Po Valley Epiphanies

I know I am beginning these memoirs in a very Alessandrian spirit, but I would be unable to think up a presentation more—how shall I put it?—monumental. Actually, in describing a "flat" city like Alessandria, I believe the monumental approach is mistaken; I prefer to proceed along more subdued lines. I will tell about some epiphanies. The epiphany (I quote Joyce) is like a "sudden spiritual manifestation..." either in "the vulgarity of speech or of gesture or in a memorable phrase of the mind itself." A dialogue, a city clock emerging from the evening fog, a whiff of rotting cabbage, something insignificant that suddenly becomes important: these were the epiphanies Joyce recorded in his foggy Dublin. And Alessandria resembles Dublin more than it does Constantinople.

It was a spring morning in 1943. The decision had been made: we were definitely going to abandon the city. Moreover, the splendid plan was to take refuge at Nizza Monferrato, where we would surely avoid the air raids. (A few months later, however, caught in crossfire between Fascists and partisans, I would learn to jump into ditches to duck the Sten guns' fire.) Now it was early morning, and we were heading for the station, the whole family, in a hired carriage. At the point where Corso Cento Cannoni opens towards the Valfré barracks, the broad space deserted at this early hour, I thought I glimpsed, in the distance, Rossini, my elementary school classmate, and I called to him in a loud voice. It was someone else. My father was irritated. He said that, as usual, I never stopped to think, and one doesn't go around shouting "Verdini" like a lunatic. I corrected him, saying the name was Rossini, and he said that, Verdini or Bianchini, it was all the same. A few months later, when Alessandria was subjected to its first bombing, I learned that Rossini had died beneath the rubble with his mother.

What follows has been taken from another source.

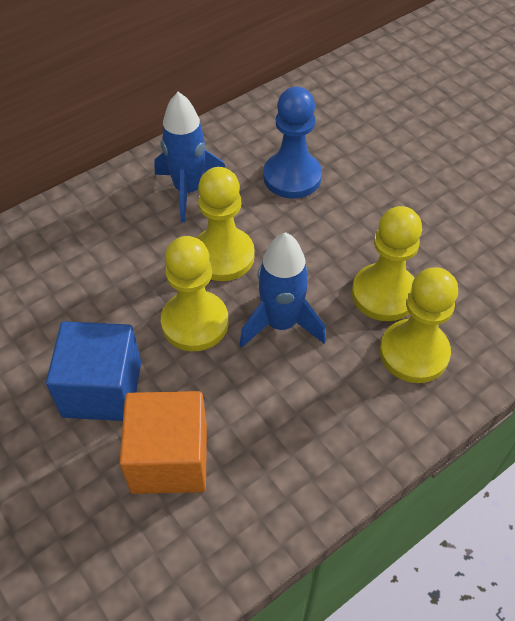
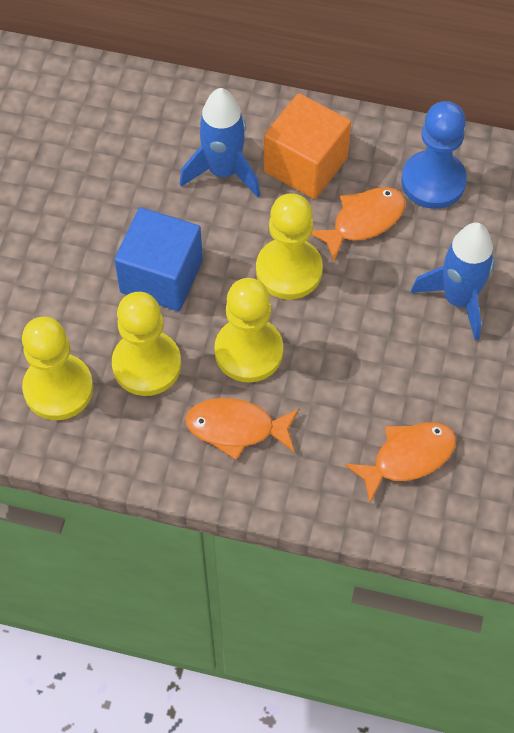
orange fish: 0 -> 3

Epiphanies should not be explained, but in the above recollection there are at least three of them. First, I was scolded for having succumbed to excessive enthusiasm. Second, I had thoughtlessly uttered a name. In Alessandria, every year they put on Gelindo, a pastoral Christmas story. The story takes place in Bethlehem, but the shepherds speak and debate in Alessandrian dialect. Only the Roman centurions, St. Joseph, and the Magi speak standard Italian (and in so doing seem highly comical). Now Medoro, one of Gelindo's servants, encounters the Magi and imprudently tells them the name of his master. When Gelindo finds out, he flies into a rage and scolds Medoro roundly. You don't tell your own name to just anyone and you don't thoughtlessly call somebody else by name, out in the open, where everyone can hear. An Alessandrian may talk with you for a whole day without once calling you by name, not even when he greets you. You say "Ciao" or, on separating, "Arrive-derci," never "Arrivederci, Giuseppe."